OBJECTIVE: To determine the cost of medical care using the Clinical Assessment Score-15 (CAS-15) scale versus polysomnography (PSG) for children with sleep-disordered breathing in terms of benefit.

STUDY DESIGN: Cost-benefit analysis.

SETTING: Hospital-based pediatric otolaryngology practice.

SUBJECTS AND METHODS: Ninety-three patients from our original CAS-15 study were included. Four clinical measures were used and payment data were obtained. Cost-benefit analysis was performed for 2 clinical pathways. In pathway 1, all children had PSG; those with positive studies were referred for adenotonsillectomy. In pathway 2, children with CAS-15 ≥ 32 were referred for adenotonsillectomy regardless of PSG. Paired t test compared intrasubject mean total cost (pathway 1 vs pathway 2).

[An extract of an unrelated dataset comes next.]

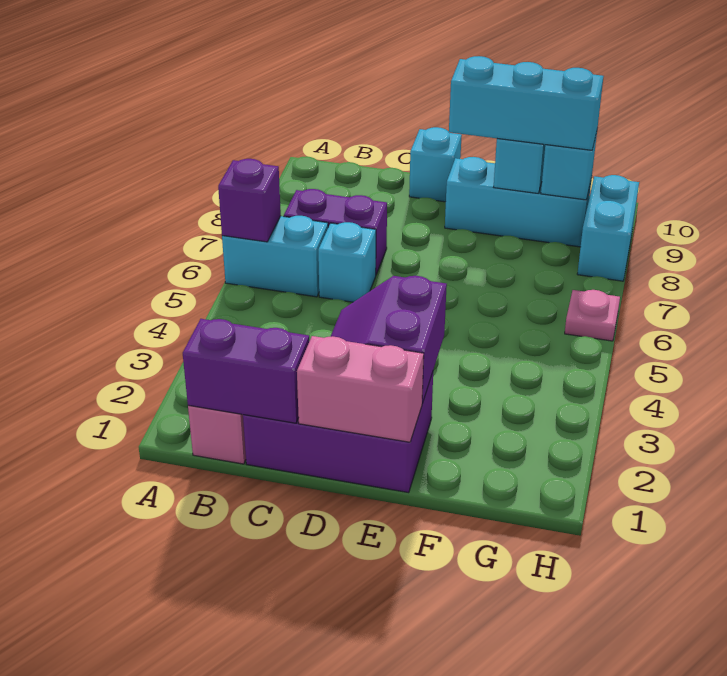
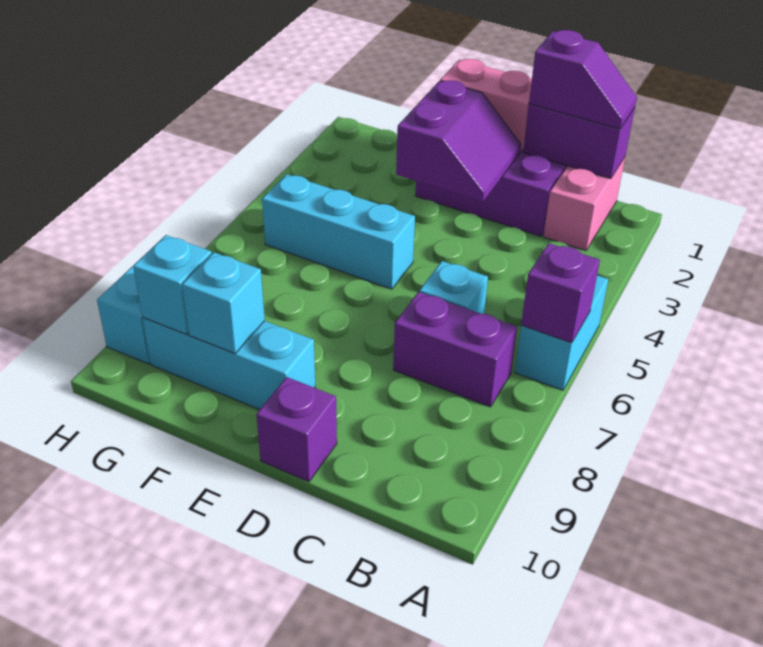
cyan brick A6:B6 level 1 -> cyan brick A5:A6 level 1
none -> purple slope B1:C1 level 3 top C
cyan brick D10 level 1 -> purple brick D10 level 1
cyan brick E9:G9 level 3 -> cyan brick E5:G5 level 1
pink plate H6 level 1 -> none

Further analyses computed a change score for the clinical measures (follow-up minus baseline); these were divided by estimated treatment cost, producing 4 cost-benefit ratios for each pathway. Paired t tests compared the mean of these ratios between the pathways.

RESULTS: Of 65 PSG+ (15 CAS-), 54 underwent surgery; of 28 PSG- (17 CAS-), 7 underwent surgery. Model estimated costs demonstrate a mean cost benefit of $US1172 (SE = $214) for pathway 2 versus pathway 1 (P < .001). CAS-15 is also cost-beneficial versus PSG in 3 of 4 clinical measures (Child Behavior Checklist total problem T score, P = .008, mean OSA-18 survey score, P < .001, apnea hypopnea index, P < .001).

CONCLUSIONS: We present evidence that a CAS-15-based treatment decision criterion is superior to PSG in terms of monetary cost and in benefit per unit cost for 3 of 4 clinical measures evaluated.